Editorial: Paul Chan’s nonsensical somniloquy | Apple Daily HK

蘋果日報 2021/03/03 09:22


by Koo Lap
Paul Chan’s Budget speech addressed a myriad of topics in the financial industry, including asset and wealth management, international financing, insurance and risk management, offshore RMB hubs, etc., praising the industry as the key of value-added activities that make up 21% of Hong Kong’s GDP, and 7.1% of the employment rate. He said that the industry’s contribution does not stop at being “an important support for the real economy”, but that it also carries the important responsibility of “assisting in the safe and orderly promotion of financial opening up in the mainland to support the country’s development in the real economy”; thus it must “continue to strengthen Hong Kong’s leadership role in global finance” and on and on. How to “strengthen”? To increase stamp duty by 30% on the financial industry!
While Paul Chan was still intoxicated in the dream that tax increases could “bring Hong Kong’s financial industry to a higher level”, our newspaper has reported that Li Ka-shing, Hong Kong’s richest man, and his youngest son Richard Li, third-generation New World Development heir Adrian Cheng, and veteran investor V-Nee Yeh have gone to raise funds on Wall Street, where there is no stamp duty. This has not bothered Paul Chan, or stopped him from being pleased with himself. He claimed that Hong Kong is “the preferred international fund-raising platform”, with “the initial public offering amounting to HK$397.5 billion (US$51.2 billion), a 27% from the year before” last year. Yet the Hong Kong wealthy and successful have given up on this traditional fund-raising approach and opted for something else. Why is that?
The Li’s and the Cheng’s, and even the Yeh’s, have given up on IPO – what Paul Chan called the “initial public offering” – and instead adopted SPAC (Special Purpose Acquisition Company) that has been in vogue on Wall Street since 2009 to raise funds. In the past 11 years, there have been a total of 304 such SPACs to be listed in the United States and raised a total of US$78.3 billion. Initially, the average amount of funds raised by these companies was only US$36 million, but by last year, it had reached tenfold to US$ 400 million. There is indeed a lot of support. These companies have no business, and some bank on the reputation of the “sponsors” such as Li Ka-shing and V-Nee Yeh.
Investors are betting on these “sponsors” with the confidence that they will be acquiring companies within two years, and indirectly list those on the market. The whole operation is like cocooning unlisted companies in a shell company; the role of the SPAC sponsor is a reverse takeover, find investment targets, and give idle capital a way out; once successful, the profits from the rising stock price will be shared with the investors Why has “reverse takeover” fundraising become popular in this decade? This is of course inseparable from the two major factors of supply and demand.

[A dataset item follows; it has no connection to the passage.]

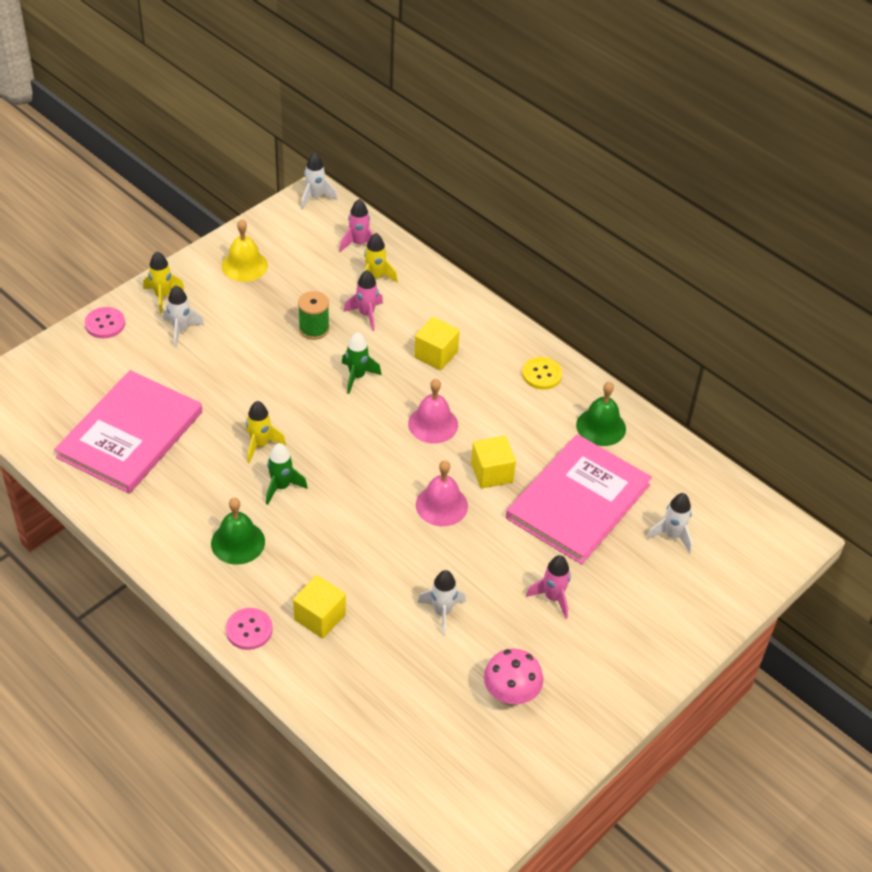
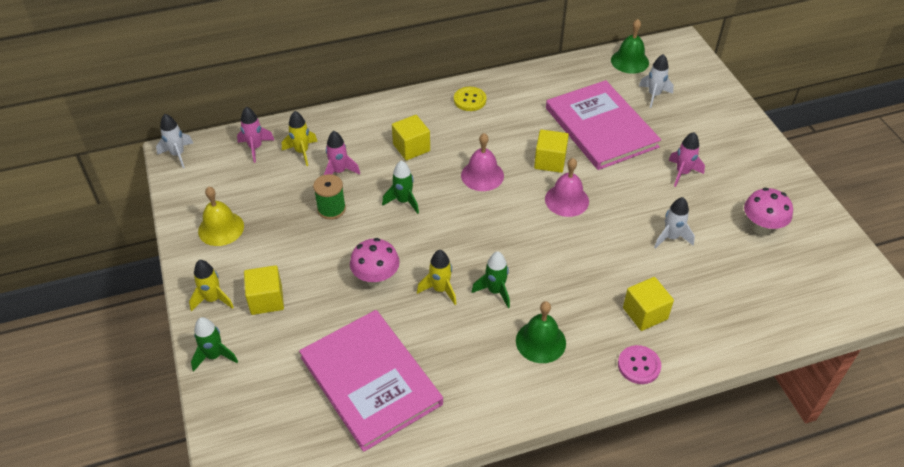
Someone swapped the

On the demand side, although Paul Chan takes pride in the amount raised in Hong Kong’s IPO, this way of fundraising can be expensive and passed up by Wall Street investors. How expensive? Research shows that, generally speaking, 7% of the funds raised must be paid to financial institutions, lawyers, and accountants who sponsor the listing. In addition, in order to attract investors to subscribe for new shares, the subscription price has an average discount of 31%, meaning that the total fundraising expenditure can be as high as 38% (7%+31%=38%). Raising funds through SPAC eliminates the red tape of auditing performance and due diligence, which can greatly reduce operating costs. From 1980 to 2019, an average of 215 companies raised funds on Wall Street IPOs each year, however in the past four years, the number has dropped by half to an average of slightly over a hundred companies per year. IPOs are costly, and this is why people hesitate.
On the supply side, since the financial tsunami, quantitative easing in the United States alone has brought about more than US$4 trillion in new banknotes in the country. Since the Wuhan virus, an additional US$4 trillion was printed last year; the money supply according to M2 increased by 26% within one year; such magnitude was unprecedented since 1943. That was the year when the United States was at war in both Europe and the Pacific, and its military expenditure was unprecedented! Without even getting into how much inflationary pressure this massive printing of banknotes would bring, it is evident that with the flood of hot money, interest rates have slipped below the horizon. There is no way out for funds, and investors are therefore betting on “sponsors”.
Of course, SPAC is by no means a sure-win, guaranteed investment. This kind of investment with no practicality, and is solely relying on the credibility of a “sponsor” reminds one of the junk bonds in their various forms that eventually detonated the financial tsunami. It is still too early to tell if SPAC will trigger another financial tsunami. The undisputed fact here is that when Wall Street is trying its best to lower the cost of fundraising, Paul Chan has instead taken pride in the costly IPO fundraising method, a poisoned chalice, with the illusion of taking the financial industry to a whole new level through tax increases. How is this not some nonsensical somniloquy by someone with his head in the clouds?